Survival – Simulating Models for Longitudinal and Survival Data

cox-modelfunctional-data-analysispanel datasurvival

This simulation study is taken from this [article] (https://pubmed.ncbi.nlm.nih.gov/35574725/). I am trying to generate this simulation

Theoretical Set up

Define the set of true basis functions,

\begin{align*}
\psi_{1}(t)= \sqrt{2} \cos\left(2 \pi t \right)\\
\psi_{2}(t)= \sqrt{2} \sin\left(4 \pi t \right)\\
\psi_{3}(t)= \sqrt{2} \cos\left(4 \pi t \right)
\end{align*}
such that the constraints $\lVert \psi_{k} \rVert^{2}=1$ if $k=k^{\prime}$, and $0$ otherwise, are fulfilled, $k=1,2,3$. We then independently sample the scores according to $\lambda_{i} \sim MVN(0,\Sigma)$, where $\Sigma=diag(10,6,3)$. Given the set of true basis functions and scores, the longitudinal trajectory can be formulated according to the Karhunen-Loeve expansion as,
\begin{align*}
Z_{i}(t)= \mu(t)+\lambda_{i,1}\psi_{1}(t)+\lambda_{i,2}\psi_{2}(t)+\lambda_{i,3}\psi_{3}(t)
\end{align*}
where the mean function $\mu(t)$ is assumed to be $0$. The individualized realization of the longitudinal trjectoiry $\left\{Z_{i}(t_{i,r)}, r=1,\ldots,R_{i} \right\}$ are assumed to have $\max(R_{i}) \leq 20$ for $\forall i$, constrained by censoring or event occurrence.

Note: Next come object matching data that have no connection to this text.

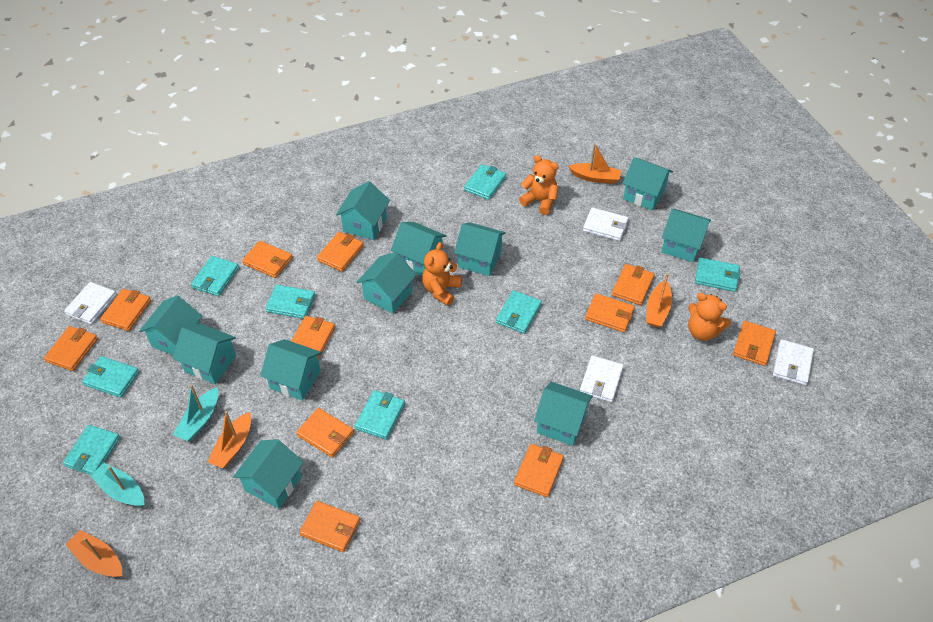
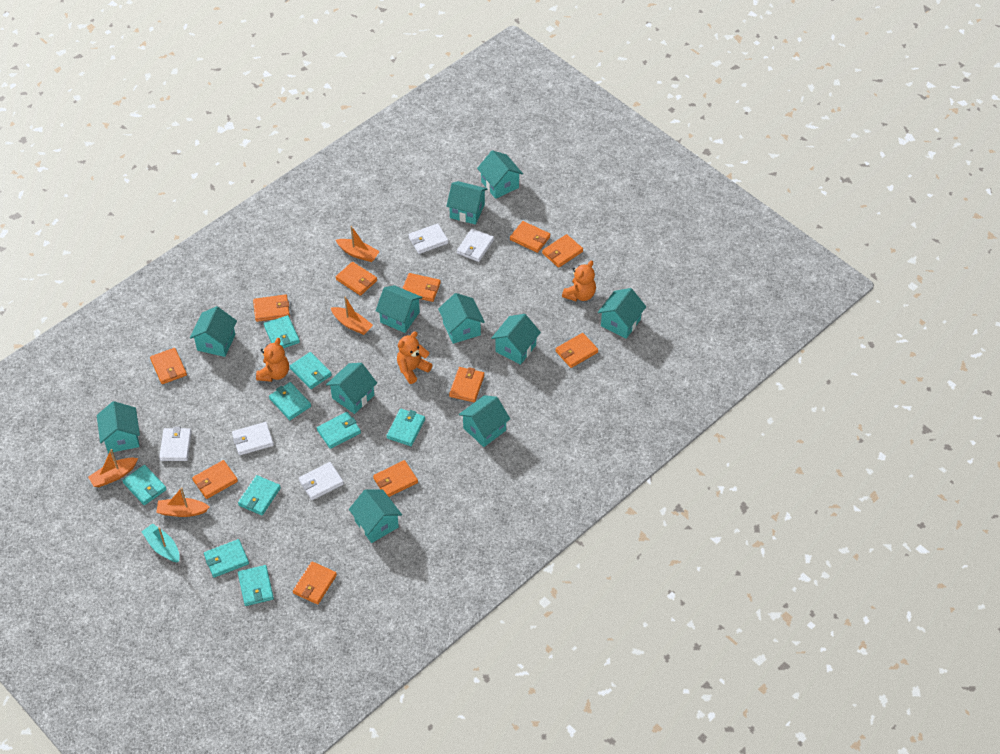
turquoise boat: 2 -> 1
turquoise wallet: 8 -> 9
white wallet: 4 -> 5

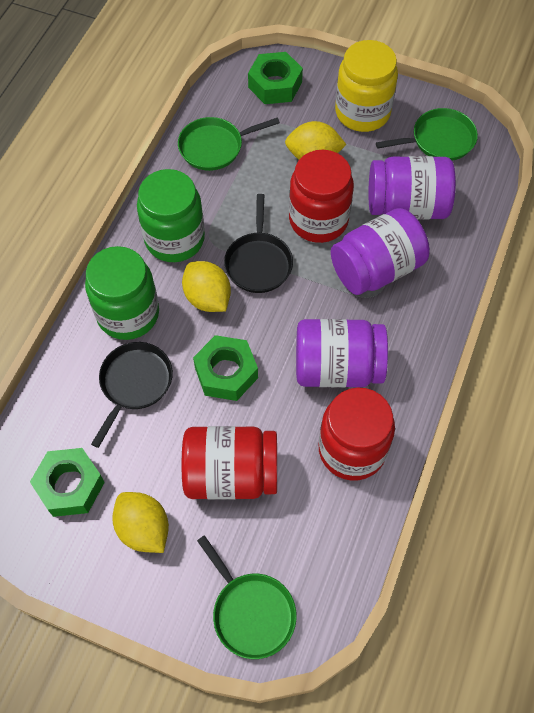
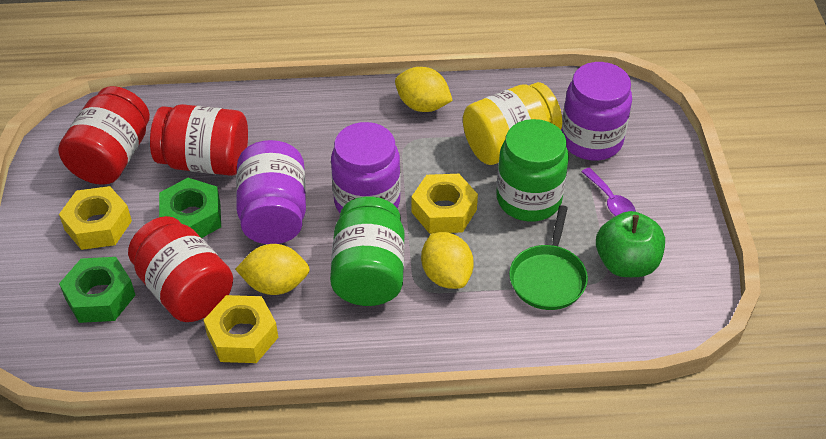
black pan: 2 -> 0
green apple: 0 -> 1
green nut: 3 -> 2
green pan: 3 -> 1
purple spoon: 0 -> 1
yellow nut: 0 -> 3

We consider these $R_{i}$ visits to happen on a fixed time grid from $0$ to $25$, which increment of $25/\max(R_{i})$ unit.

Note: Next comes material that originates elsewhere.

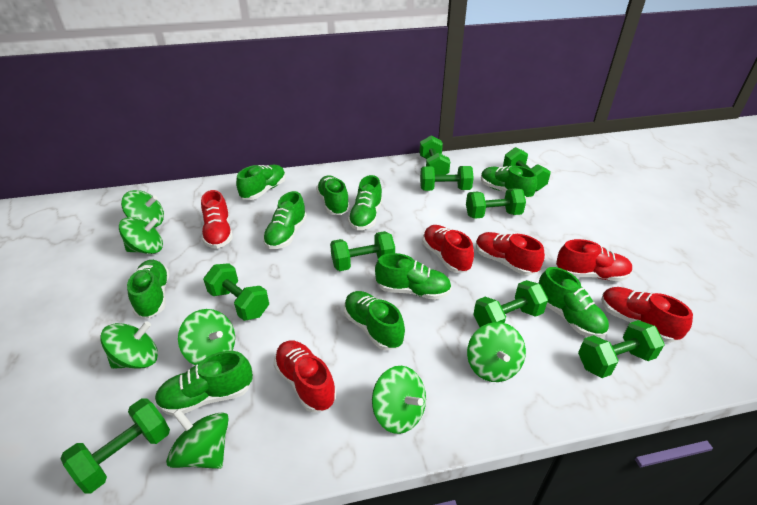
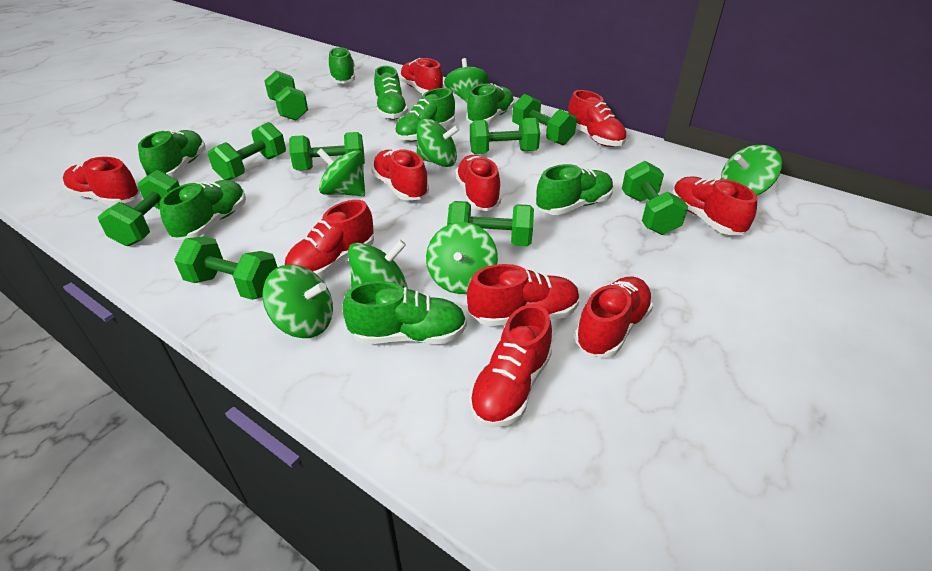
green shoe: 10 -> 8
red shoe: 6 -> 10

To link covariates to the time-to-event, we assume a proportional hazard model such that the hazard function follows,
\begin{align*}
h_{i}(t)=h_{0}(t) \exp{\left\{\alpha_{1} X_{i}+\int_{0}^{\tau} \phi(t) Z_{i}(t) dt\right\} }
\end{align*}
where $\tau$ is the maximum observation time. The fixed covariate $X_{i}$ is assumed to follow a Bernoulli distribution with a success probability of $0.50$, with the corresponding coefficient $\alpha_{1}$ set to $-1$. Consider the time-varying coefficient:
\begin{align*}
\text{Scenario} : \phi(t)=0.25 \psi_{1}(t)+ 0.50 \psi_{2}(t)+ \psi_{3}(t)\\
\end{align*}

Here, we let the baseline hazard follow a Weibull distribution $h_{0}(t)= \kappa \rho (\rho t)^{\kappa-1}$ with increasing risk over time and consider $\kappa=2, \rho=0.096$. Given the above setup, the survival time $T_{i}$ can then be generated from the inverse of the cumulative hazard function $H^{−1}(u)$, where $u \sim U(0,1)$. We have assumed the independent censoring scheme in this simulation study, where $C_{i} \sim U(0, C_{max})$, with $C_{max}$ set at a value such that the $\%$ of being censored by the end of the study approximately matches our target censoring percentage.

My questions:

How would I satisfy this condition: The individualized realization of the longitudinal trajectory $\left\{Z_{i}(t_{i,r)}, r=1,\ldots,R_{i} \right\}$ are assumed to have $\max(R_{i}) \leq 20$ for $\forall i$, constrained by censoring or event occurrence. We consider these $R_{i}$ visits to happen on a fixed time grid from $0$ to $25$, which increment of $25/\max(R_{i})$ unit.
How would I satisfy this condition: We have assumed the independent censoring scheme in this simulation study, where $C_{i} \sim U(0, C_{max})$, with $C_{max}$ set at a value such that the $\%$ of being censored by the end of the study approximately matches our target censoring percentage (assume like 33% or 66%)
So, this is related to part 1, so I need to know of $Z_{i}$'s should look like before I link them with my covariate, so is the t that I have even make sense. ( I am not sure if this question even makes sense)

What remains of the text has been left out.